Likewise, Google publicized that
“We don’t allow apps that mine cryptocurrency on devices. We permit apps that remotely manage the mining of cryptocurrency,”
The statement means that while on-device mining is not possible, cloud-based mining is still supported on Android platforms.
IoT
In 2016, Mirai –– a botnet malware in which several IoT-enabled services were enslaved and controlled simultaneously –– wreaked havoc in the telecommunications industry in the USA. A year later, a variant of the malware surfaced that infected PCs and commanded them for mining Bitcoins.

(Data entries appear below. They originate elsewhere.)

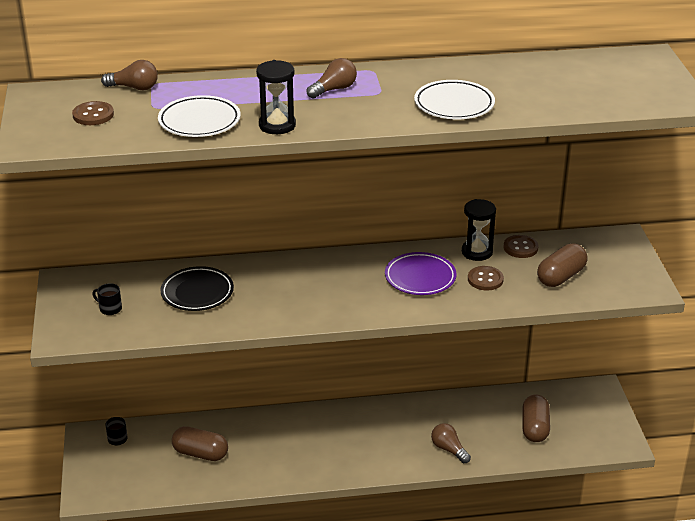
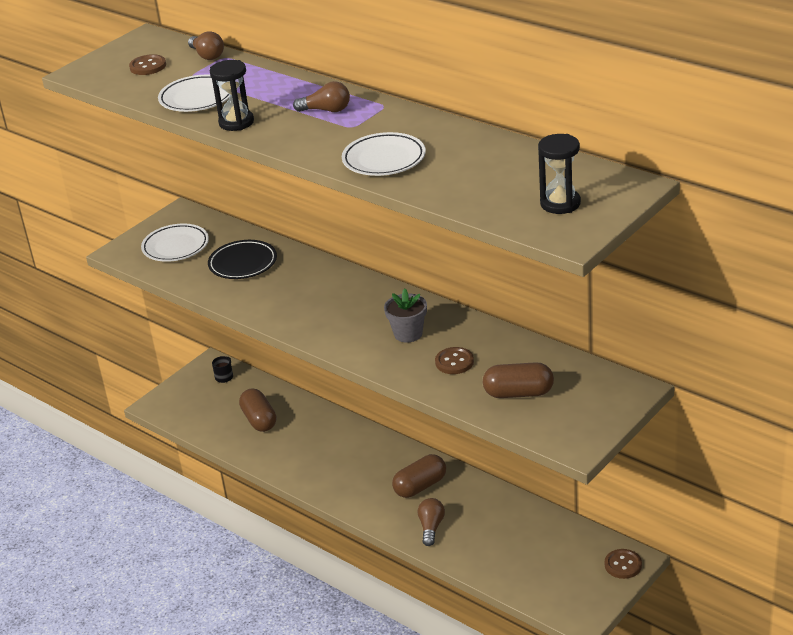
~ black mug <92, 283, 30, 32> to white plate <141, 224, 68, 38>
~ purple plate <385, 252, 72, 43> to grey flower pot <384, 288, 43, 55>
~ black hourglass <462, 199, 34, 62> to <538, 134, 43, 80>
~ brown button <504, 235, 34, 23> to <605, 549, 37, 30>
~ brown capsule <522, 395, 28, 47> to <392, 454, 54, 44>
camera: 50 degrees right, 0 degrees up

Cryptojackers realized that hacking different computers with the same objective was cumbersome. Instead, they sought a strategy that could use a single distribution strategy and infect several computers at once to generate bigger amounts of cryptocurrencies in a short period of time.
Final Thoughts
Organizations were already busy dealing with the ransomware threat, and the arrival of cryptojacking has only worsened the matters. Cryptojacking malware not only slows down the performance of a PC, but it can also decrease the lifespan of hardware and even permanently damage it.
Hence, it is necessary to implement modern-day cybersecurity measures and solutions for detecting and removing such malware in time. As a first step, you can contact a reputable cybersecurity service for suggestions and recommendations. In this way, you can ensure that your servers evade cryptojacking infection.